When the young scholar in early Christianity finally received his doctorate in religious studies from Brown -- oh, cruel irony -- he found himself suddenly situated where he couldn't flaunt his new honorary title of doctor: he was the pastor of a Quaker meetinghouse; Quakers eschew titles.
The other title he had to drop was that of Baptist, though he will never relinquish the title of son of a distinguished Baptist minister, the guiding influence of the younger Seid's life. His switch from Baptist to Quaker came -- triggering that cruel irony -- by way of a help-wanted ad in the Providence Journal. A Friends meeting in Dartmouth was looking for a part-time pastor. He applied and the moving trucks came, one to cart away his old titles, the other to haul family belongings to the SouthCoast for a new life in a new setting and a different community of faith.
A native of Michigan, Tim Seid developed twin interests in -- and a certain warring tension between -- pastoral and scholarly pursuits. They endure today, as reflected in his meetinghouse responsibilities versus his appointment as Visiting Scholar at Brown and his new teaching role at SCLN.

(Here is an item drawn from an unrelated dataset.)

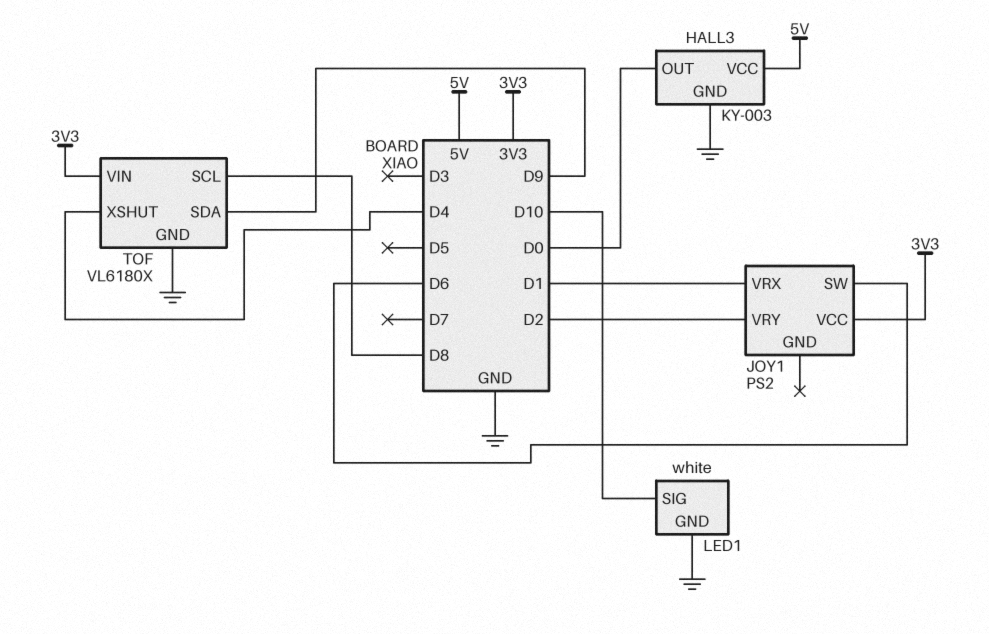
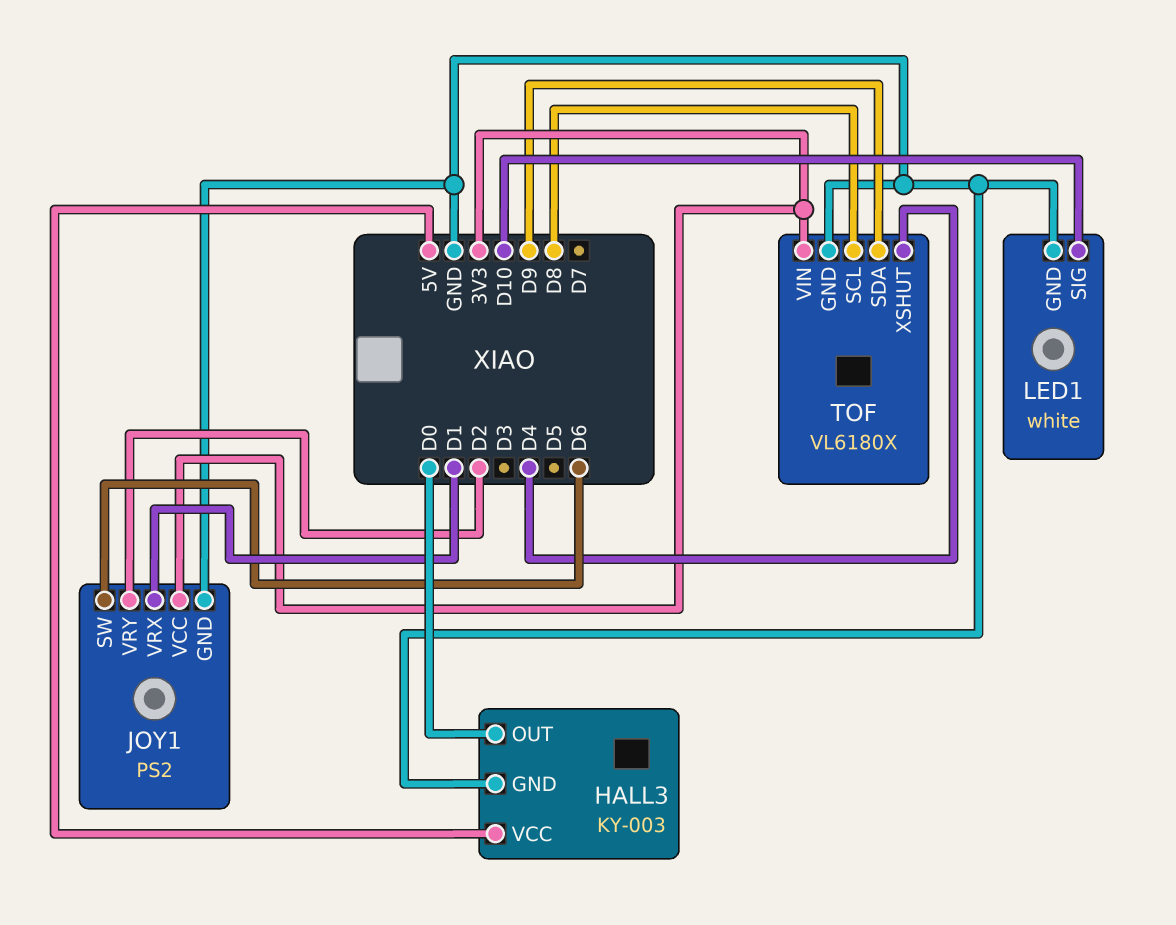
JOY1 pin GND: none -> GND

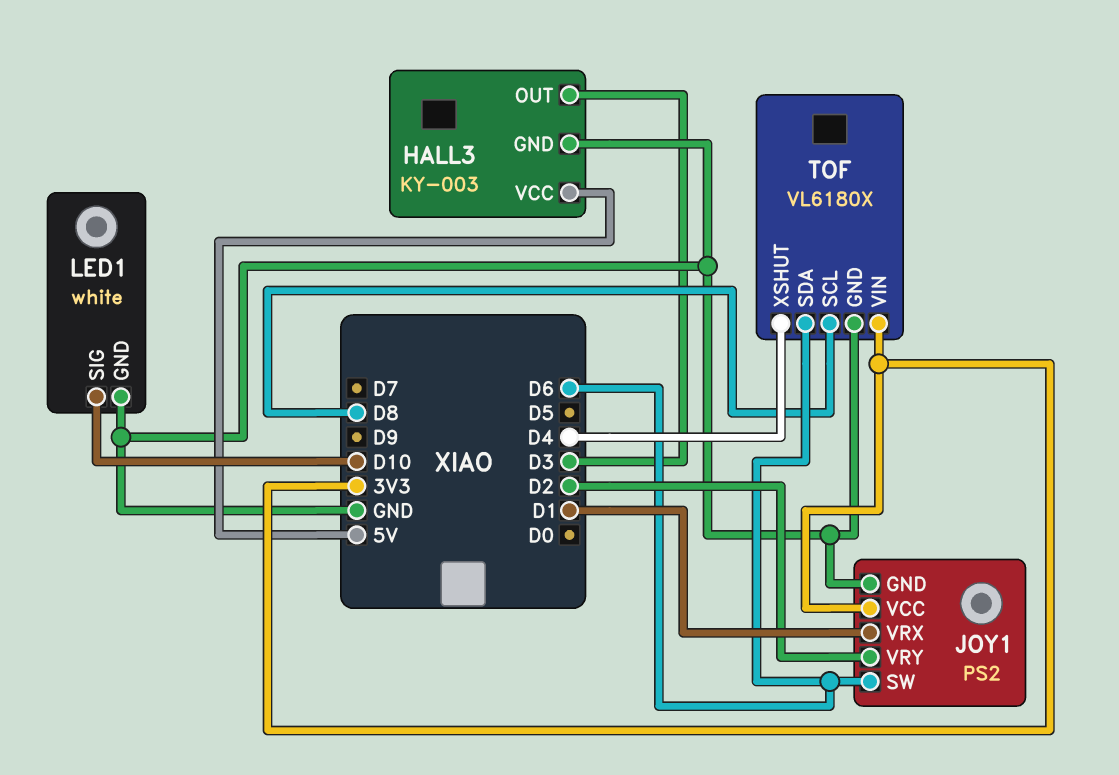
HALL3 pin OUT: D0 -> D3
TOF pin SDA: D9 -> D6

Though in his own family, women have assumed what appear to be quiet, supportive stations in life, they are more influential than one might suppose. It is true of his mother, he says, as it is of his wife who accompanies him on visits to Friends' homes where she leads the way in discourse, regaling their hosts with interesting stories.
"I listen, and come in at the end with my little amen," the pastor recounts.

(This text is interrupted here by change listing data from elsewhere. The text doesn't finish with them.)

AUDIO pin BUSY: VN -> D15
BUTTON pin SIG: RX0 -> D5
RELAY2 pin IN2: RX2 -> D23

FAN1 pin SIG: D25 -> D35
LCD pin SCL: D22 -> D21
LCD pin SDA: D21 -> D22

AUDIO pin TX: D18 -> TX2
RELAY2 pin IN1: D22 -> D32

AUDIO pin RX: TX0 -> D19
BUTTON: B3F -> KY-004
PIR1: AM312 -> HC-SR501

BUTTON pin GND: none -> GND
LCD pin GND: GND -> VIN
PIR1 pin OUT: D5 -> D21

Their four younger daughters attend public schools in Dartmouth, which the Seids hold in high regard -- Heidi in middle school, Emily, Lauren and Tabitha at Cushman.
Pastor Seid says he was encouraged to teach at SCLN by the Rev. John Douhan, former executive minister of the Inter-Church Council, and by veteran teacher Pam Cole, who herself is teaching a SCLN course on a literary approach to the Bible.
The Quaker's Bible and Women class meets 7-9 p.m. every Wednesday at the Inter-Church Council offices on County Street, New Bedford. Eight students are currently enrolled.
In the fall semester, the Learning Network enrolled a record high of 1,139 students in its widely scattered programs. Sandria Parsons, co-director with Bartley Nourse, observes that the winter term "features courses that foretell a new, 21st- century learning model that will reinvent the way communities deliver education to citizens of all ages."